Much of the hydrogen that’s produced in the U.S. is so-called “grey hydrogen,” or hydrogen that’s produced from natural gas. An increasing number of companies are pursuing “green hydrogen,” or hydrogen produced via electrolysis powered by renewable energy. Hyzon sources both types for its operations. Hydrogen production remains one of the main factors determining the rate of scale for fuel cell producers.

The Chicago facility will design, develop and produce the membrane electrode assembly, the fuel cell component that helps trigger the electrochemical reaction required to produce power. The company anticipates the new facility will be able to produce enough MEAs for up to 12,000 fuel cell-powered trucks annually.

Finished MEAs will be sent to the company’s recently announced fuel cell stack and system assembly plant in Monroe County, where the components will be assembled into complete fuel cells. From there, the fuel cells will be delivered to a partner truck manufacturer to be assembled into commercial heavy-duty vehicles. The company’s main assembly partner in the United States is Berkshire Hathaway subsidiary Fontaine Modification.

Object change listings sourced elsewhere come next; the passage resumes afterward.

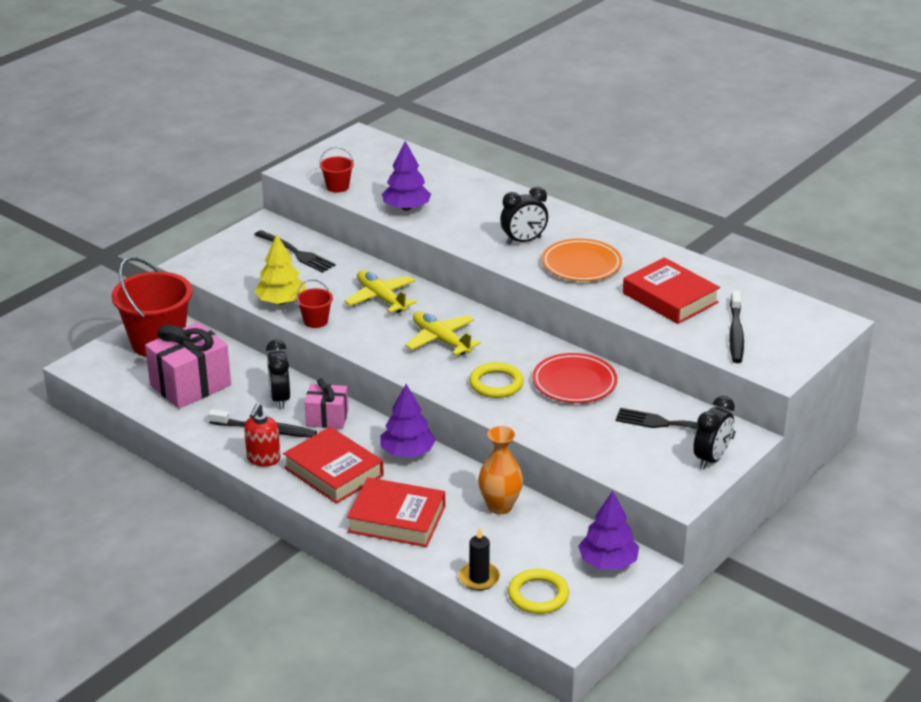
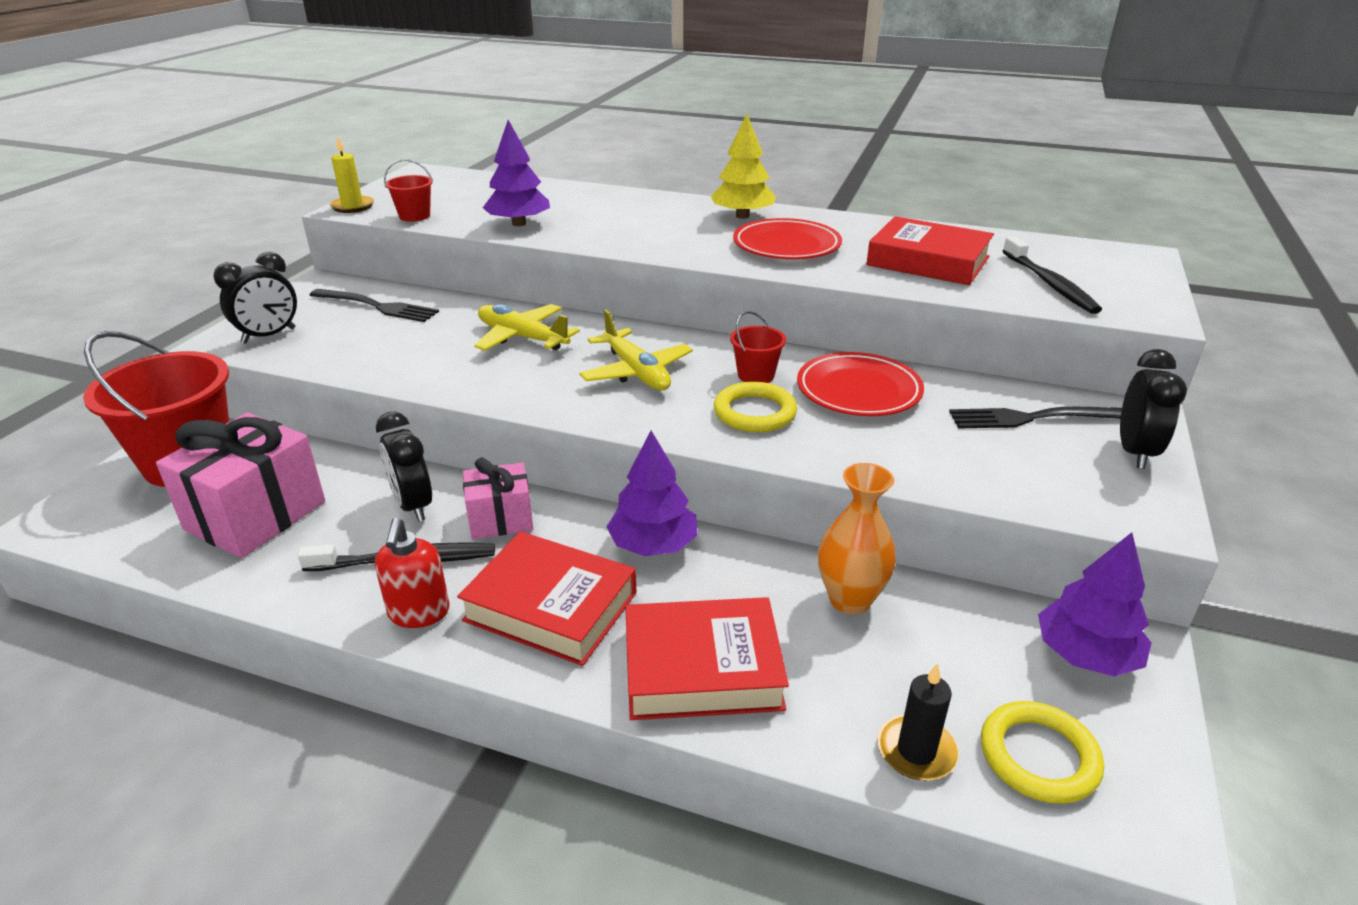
camera: 20 degrees left, 0 degrees up
(281, 301) = (376, 364): yellow tree -> yellow tree (742, 216)
(298, 168) = (352, 206): none -> yellow candle
(315, 321) = (440, 380): red bucket -> red bucket (756, 375)
(440, 340) = (636, 372): yellow plane -> yellow plane turned 150 degrees counterclockwise
(523, 241) = (693, 234): black clock -> black clock (269, 336)
(581, 265) = (786, 246): orange plate -> red plate

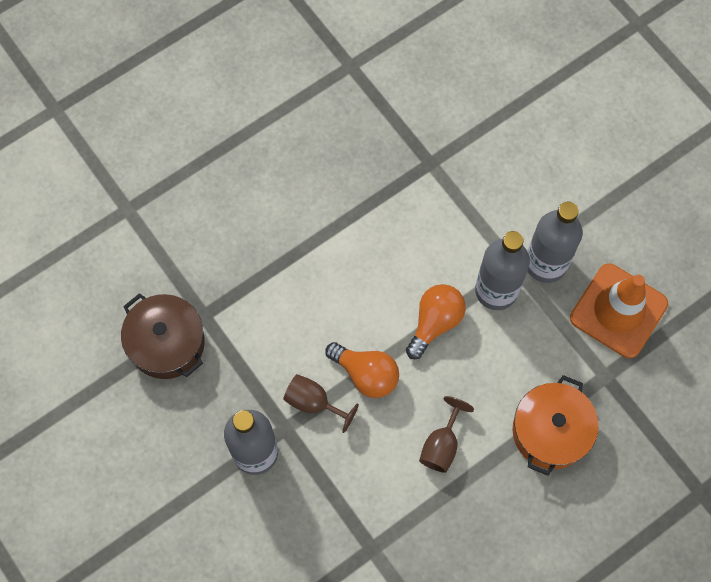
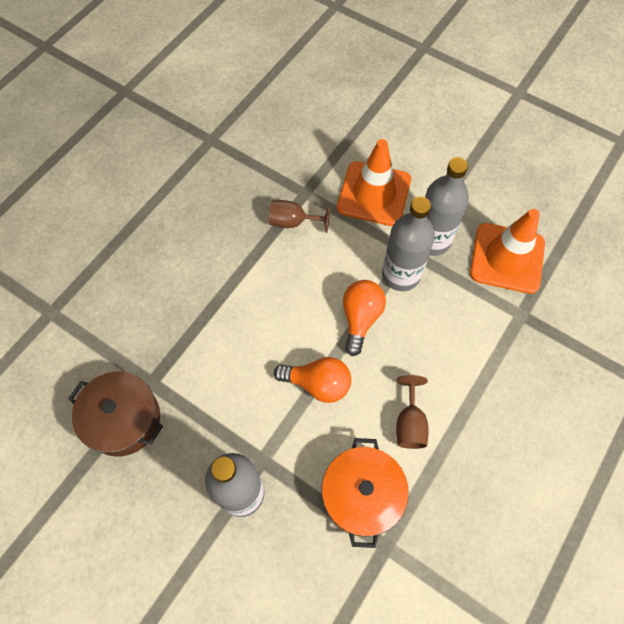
camera: 20 degrees left, 5 degrees down
(314, 402) = (280, 426): brown goblet -> brown goblet (293, 222)
(505, 189) = (374, 194): none -> orange traffic cone
(550, 431) = (497, 377): orange pot -> orange pot (362, 495)

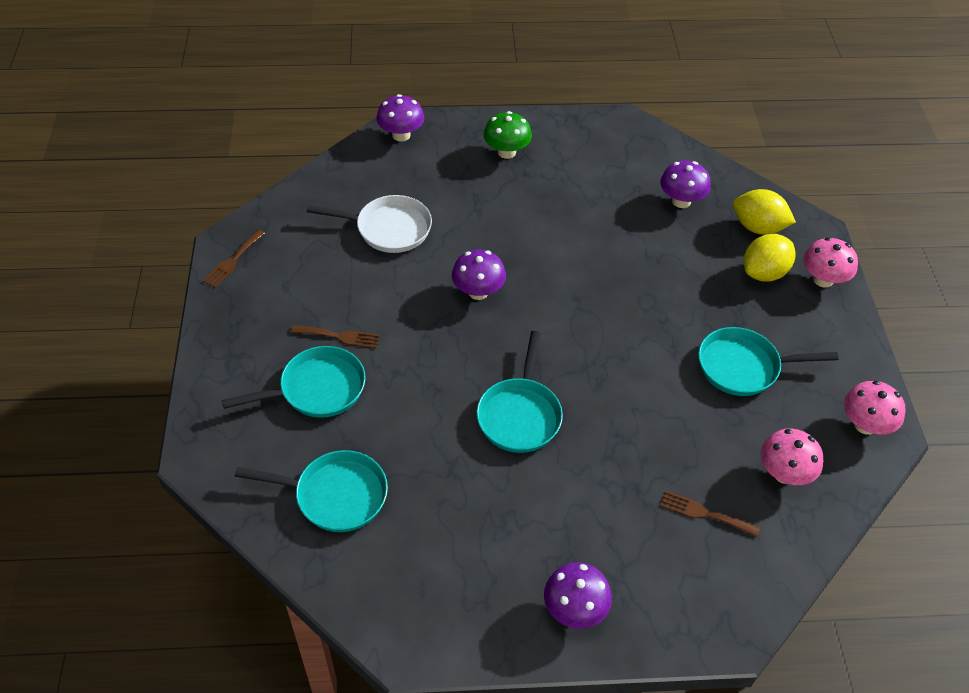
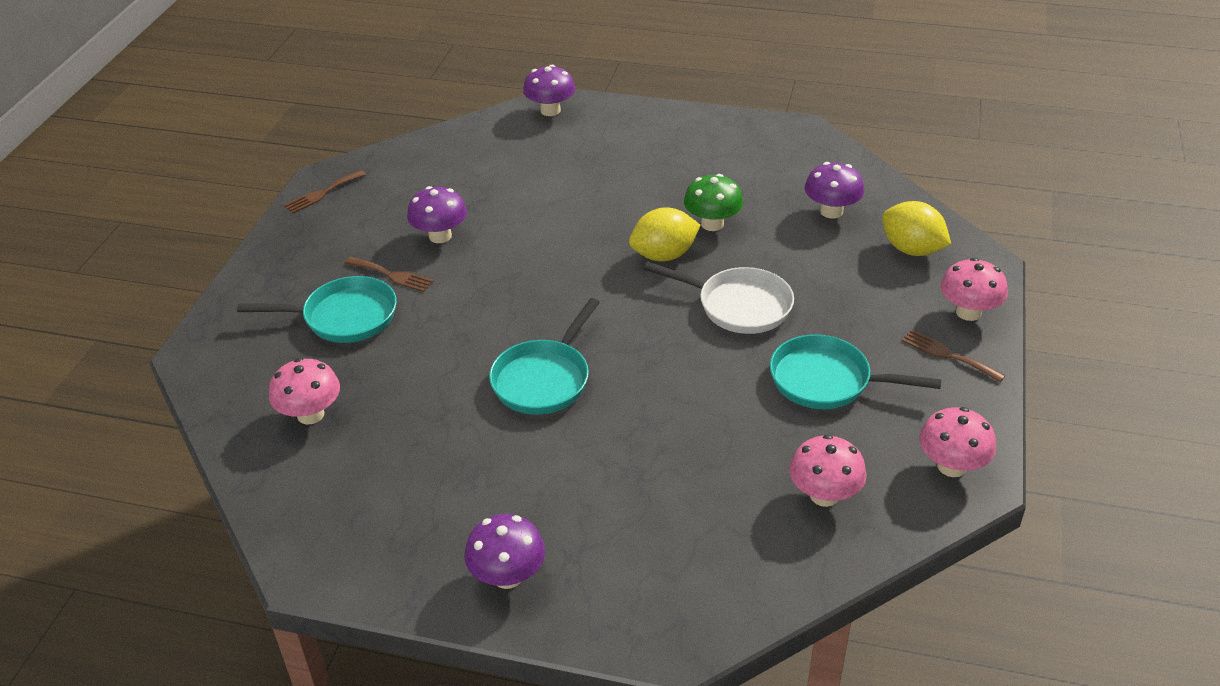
camera: 20 degrees right, 10 degrees down
(335, 495) = (310, 414): turquoise pan -> pink mushroom
(388, 229) = (493, 189): white pan -> white pan (739, 306)
(478, 292) = (558, 259): purple mushroom -> purple mushroom (440, 236)
(506, 152) = (655, 140): green mushroom -> green mushroom (712, 224)
(704, 513) = (706, 515): brown fork -> brown fork (948, 355)
(764, 273) = (897, 294): yellow lemon -> yellow lemon (664, 255)

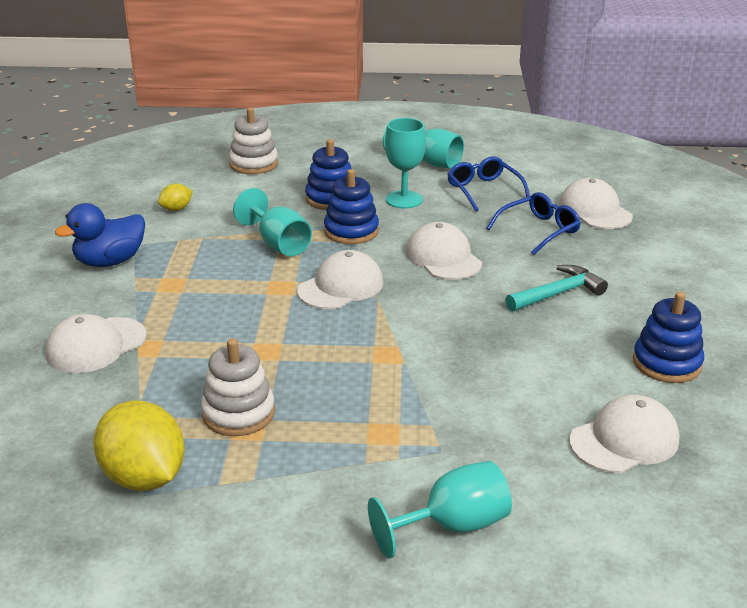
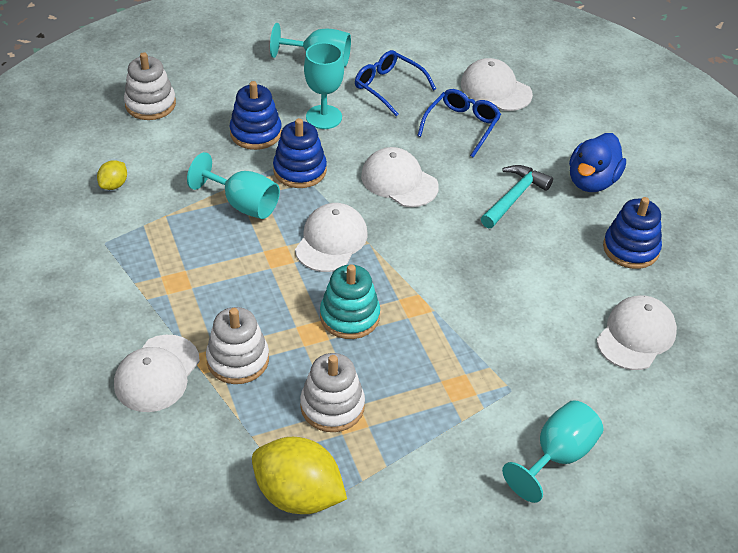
camera: 25 degrees left, 15 degrees up
(110, 261) = (96, 271): blue duck -> blue duck (592, 181)
(178, 354) = (238, 360): none -> white stacking toy
(313, 347) = (349, 316): none -> turquoise stacking toy

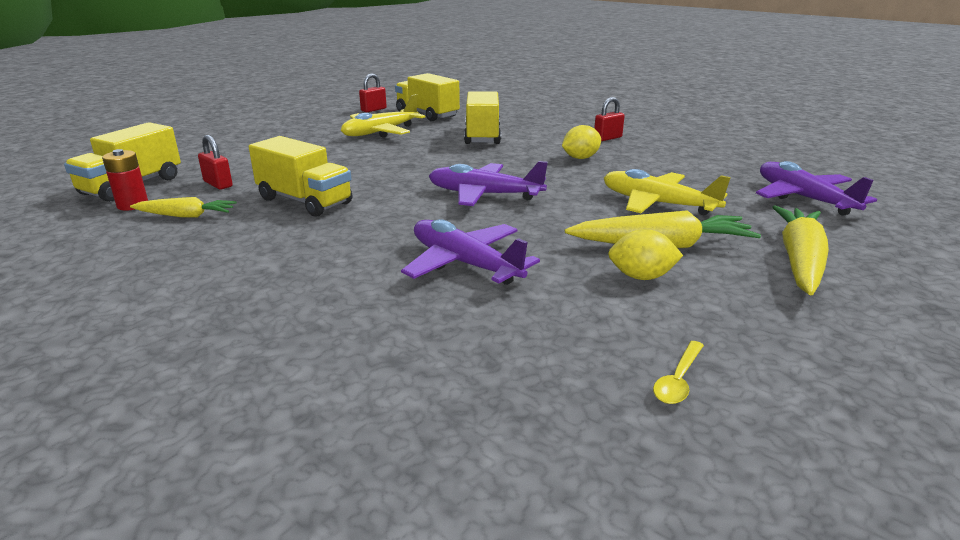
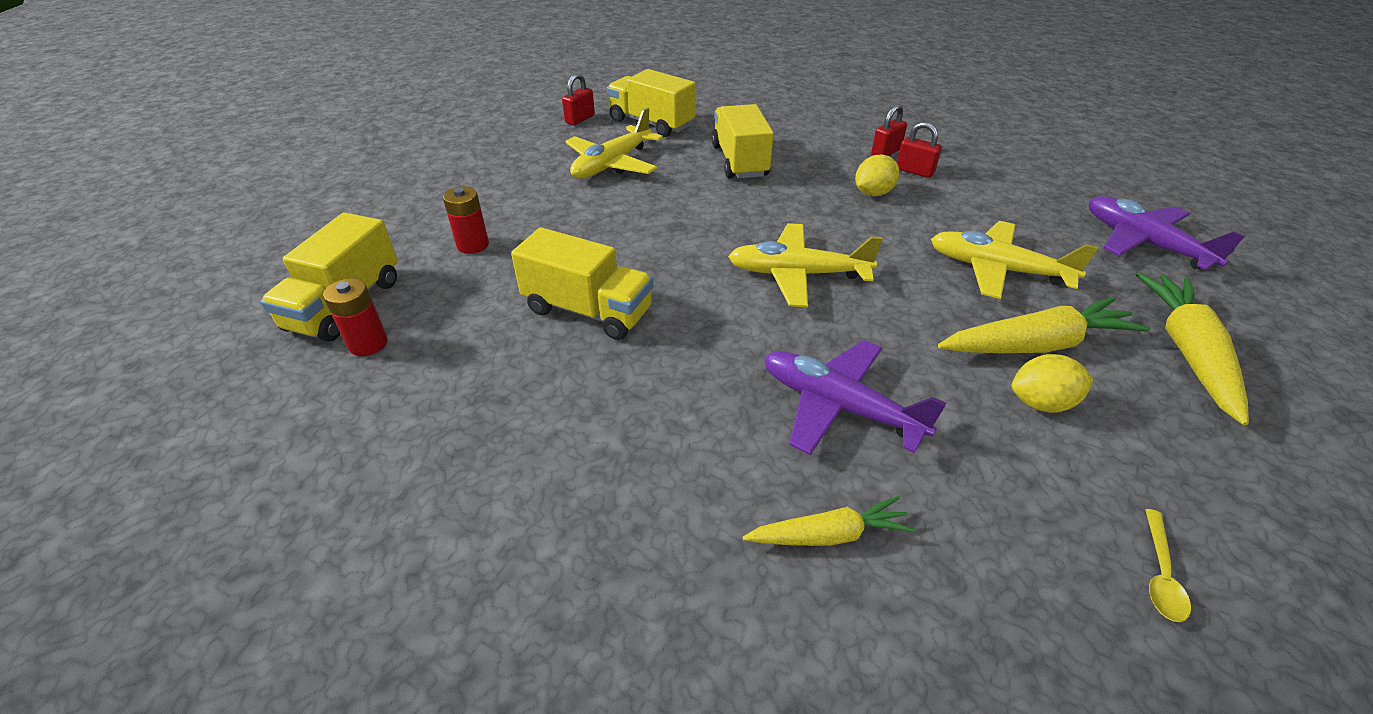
camera: 10 degrees left, 15 degrees up
(186, 216) = (451, 357): yellow carrot -> yellow carrot (828, 535)
(218, 184) = (459, 289): red padlock -> red padlock (914, 171)
(245, 164) = (473, 245): none -> red battery
(484, 195) = (797, 274): purple plane -> yellow plane

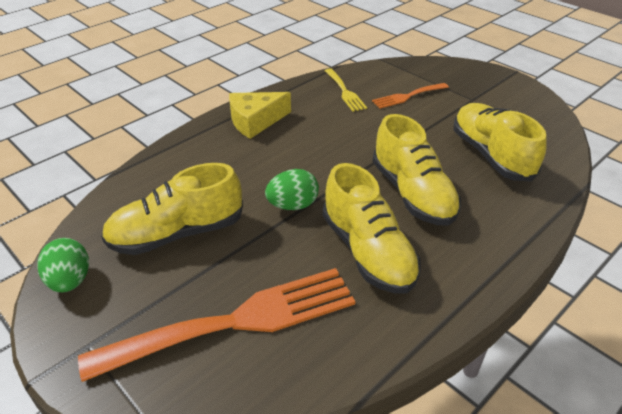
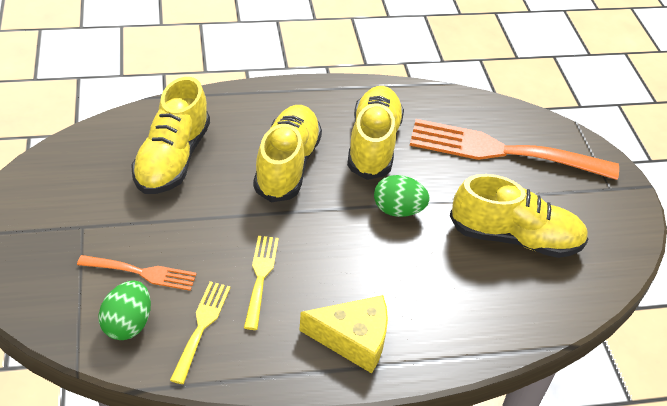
camera: 150 degrees left, 5 degrees up
(70, 281) = (617, 242): green egg -> green egg (128, 324)
(342, 123) = (260, 277): none -> yellow fork

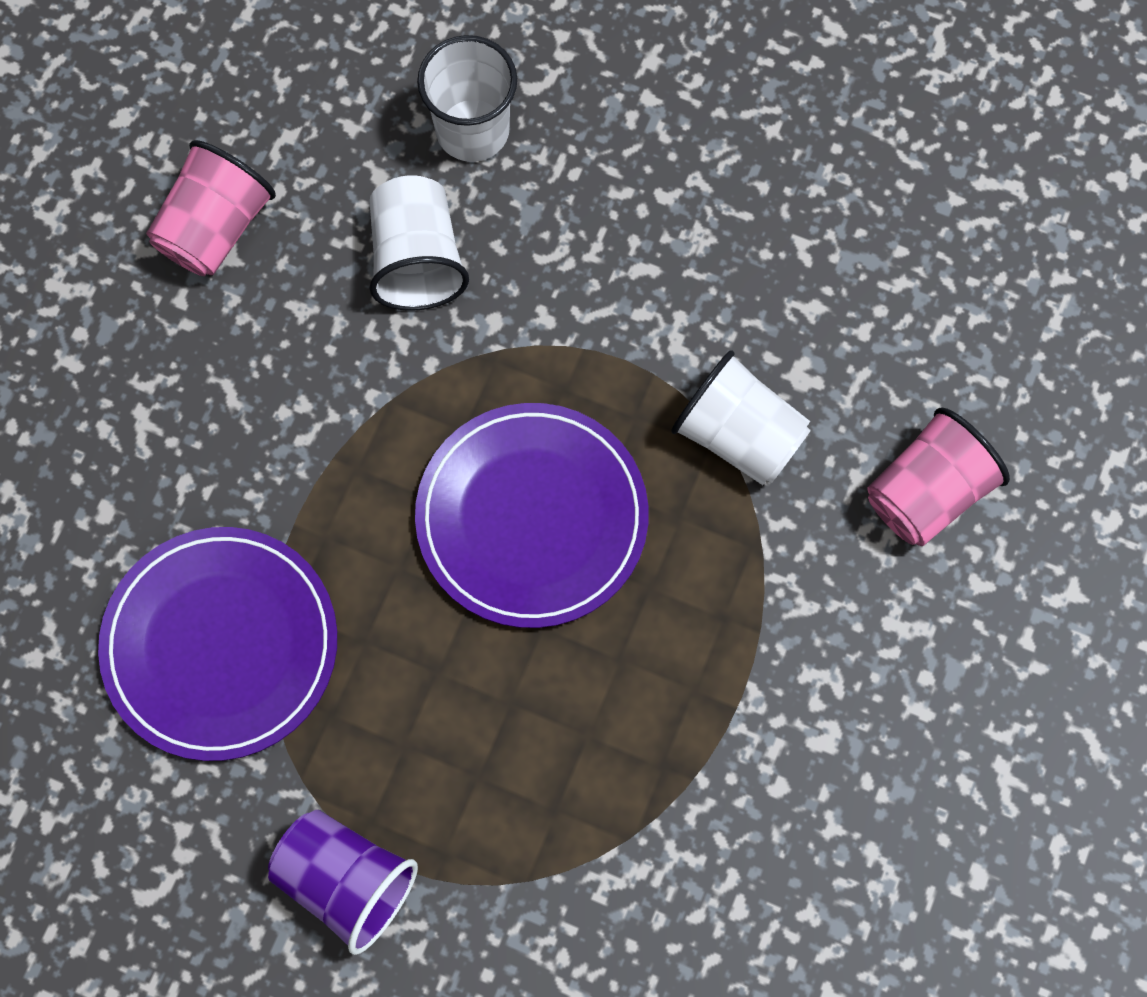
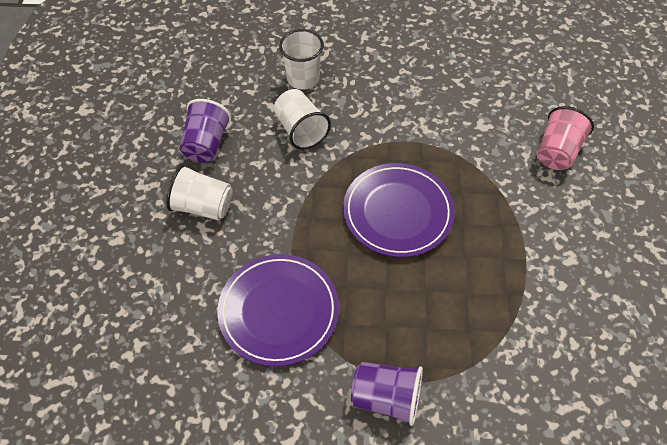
camera: 20 degrees left, 15 degrees down
(215, 228) = (206, 144): pink cup -> purple cup
(738, 435) = (469, 154): white cup -> white cup (203, 206)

Hydrogen fuel cell technology is finding use cases in heavy-duty vehicles because trucking companies are frequently paid by how much weight they can transport, and how quickly they can do it. The time investment of battery charging and the loss of carrying capacity makes fuel cells an attractive alternative for companies looking to decarbonize their vehicle fleets.

Hyzon sees positive network effects and economies of scale associated with hydrogen fuel cell adoption — and increasing marginal costs of electric battery adoption. Although the company has not announced plans to dive into the light-duty vehicle market, it remains bullish on the value proposition of hydrogen fuel cells.

“We think at some point it becomes an increasing marginal cost of adoption for battery electric, because you run into infrastructure limitations around the electricity grid, around the size of depots and the capacity to build the charging infrastructure,” Knight said. “We believe there’s a dis-economy of scale attached to going battery electric when you’ve got really high utilization. We believe that some of the lighter vehicles will also start to move onto hydrogen. We’re not totally dependent on that for our model, but that’s our belief.”

Hyzon, which expects to be listed on the Nasdaq in late May or early June, will be listed under the ticker HYZN.